“Value-Based” Medicare Reimbursement Plan Wins Broad Support
A plan to tie Medicare reimbursements to patient outcomes rather than services rendered earned praise from a variety of medical groups. But at least one organization suggested that the move creates disincentives for doctors to help the sick.
The U.S. Department of Health and Human Services wants to get medical facilities out of the fee-for-service mindset when it comes to Medicare.
Last week, HHS announced a “historic” effort to shift its Medicare reimbursements to a “value-based” system from the current one that pays based on the volume of services that doctors and hospitals provide to patients.
“Whether you are a patient, a provider, a business, a health plan, or a taxpayer, it is in our common interest to build a healthcare system that delivers better care, spends healthcare dollars more wisely, and results in healthier people,” HHS Secretary Sylvia Burwell said in a news release. She added that the goal of the plan is “improving the quality of care we receive when we are sick, while at the same time spending our healthcare dollars more wisely.”

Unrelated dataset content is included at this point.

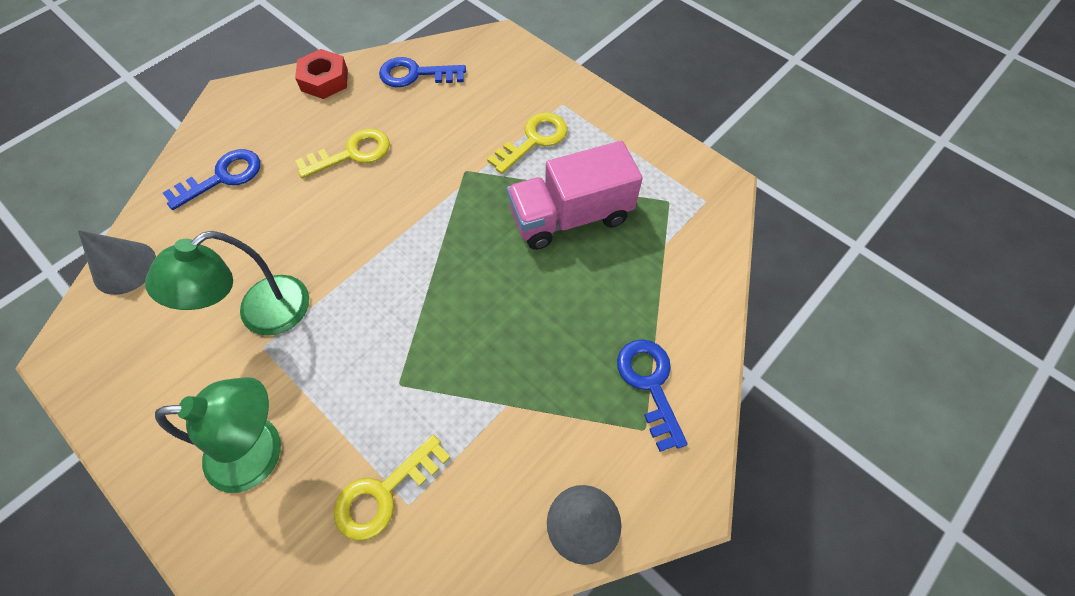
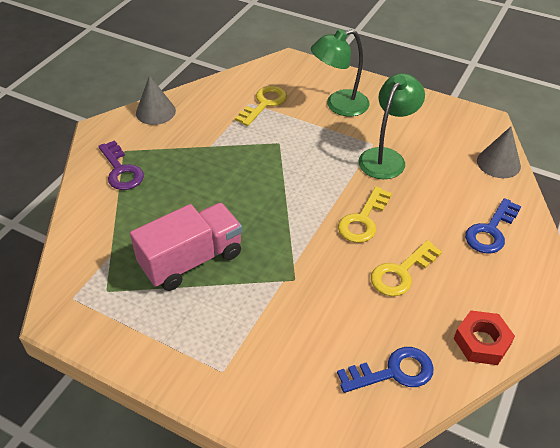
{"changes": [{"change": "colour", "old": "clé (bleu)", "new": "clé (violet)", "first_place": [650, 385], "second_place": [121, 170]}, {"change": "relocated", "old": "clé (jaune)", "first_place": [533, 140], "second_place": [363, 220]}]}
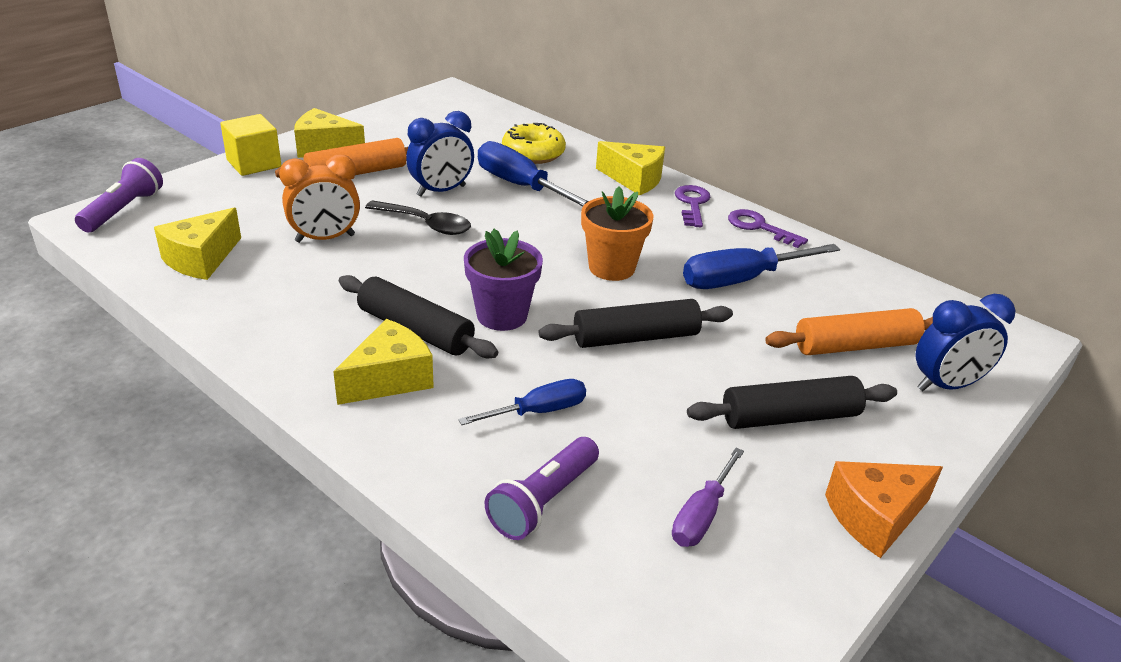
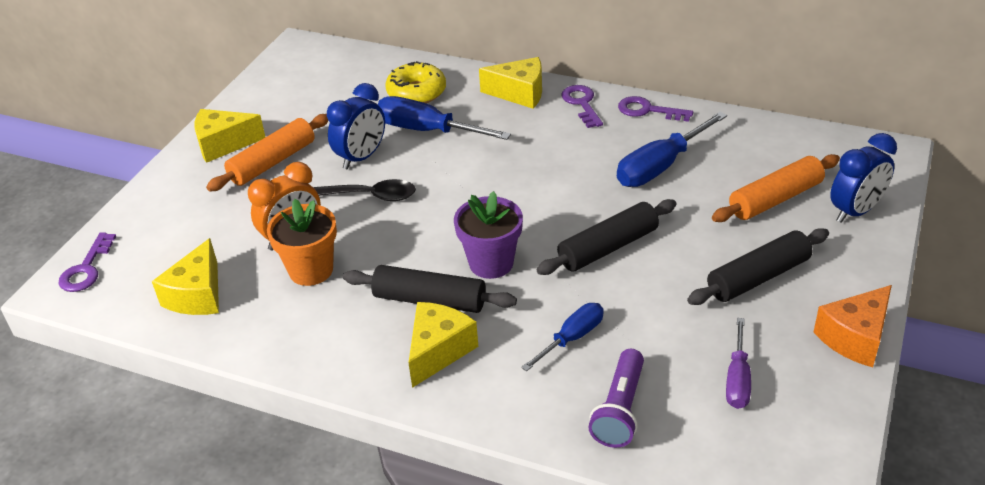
{"changes": [{"change": "exchanged", "old": "lampe de poche (violet)", "new": "clé (violet)", "first_place": [124, 210], "second_place": [86, 269]}, {"change": "relocated", "old": "pot de fleurs (orange)", "first_place": [611, 268], "second_place": [311, 270]}, {"change": "missing", "old": "cube (jaune)", "first_place": [254, 163]}]}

The plan would shift many of the agency’s Medicare reimbursements to new payment systems enabled by the Affordable Care Act, such as accountable care organizations, in which groups of healthcare providers have financial incentives to work together to coordinate care, reduce unnecessary procedures, and control costs, according to HHS.
Medical Groups Largely Approve
The American Medical Association praised the plan, saying that changing payment structures will benefit both patients and healthcare providers.
“Physicians have many ideas for redesigning and improving the delivery of high-quality patient care in this country,” AMA President Robert M. Wah said. “We strongly support reform of the Medicare payment system, including elimination of Medicare’s flawed sustainable growth rate formula, which provides a pathway for physicians to innovate and develop new models of healthcare delivery for our patients.”
And the American Hospital Association said that the changes announced by HHS are similar to ones the hospital industry was already putting in place. AHA Executive Vice President Rick Pollack said, “We encourage the administration to fully evaluate and improve on the delivery system reforms currently in place to ensure that we are learning from the pilot and demonstration projects to best meet patient needs.”
Last week’s HHS meeting, where the plan was announced, also included officials from AARP, America’s Health Insurance Plans, and the Blue Cross Blue Shield Association, among others.
An opposing Voice
But the Association of American Physicians and Surgeons raised concern that the plan could create incentives for doctors to avoid treating sick patients.
“While everybody else gets paid for performing a certain task or working a certain number of hours, doctors are to be paid—or not paid—based on health outcomes or achievement of as-yet-undefined quality metrics,” AAPS Executive Director Jane Orient said in a statement. “Health outcomes are largely outside the doctor’s control. Complicated patients or those who choose an unhealthy lifestyle will be money losers for doctors.”
AAPS differs from many other medical associations in that it generally opposes government involvement in healthcare. In its ethics code, it urges members not to take part in the Medicare program, saying that it “recommends a policy of non-participation to all physicians as the only legal, moral, and ethical means of concretely expressing their complete disapproval of the spirit and philosophy” behind the Medicare law.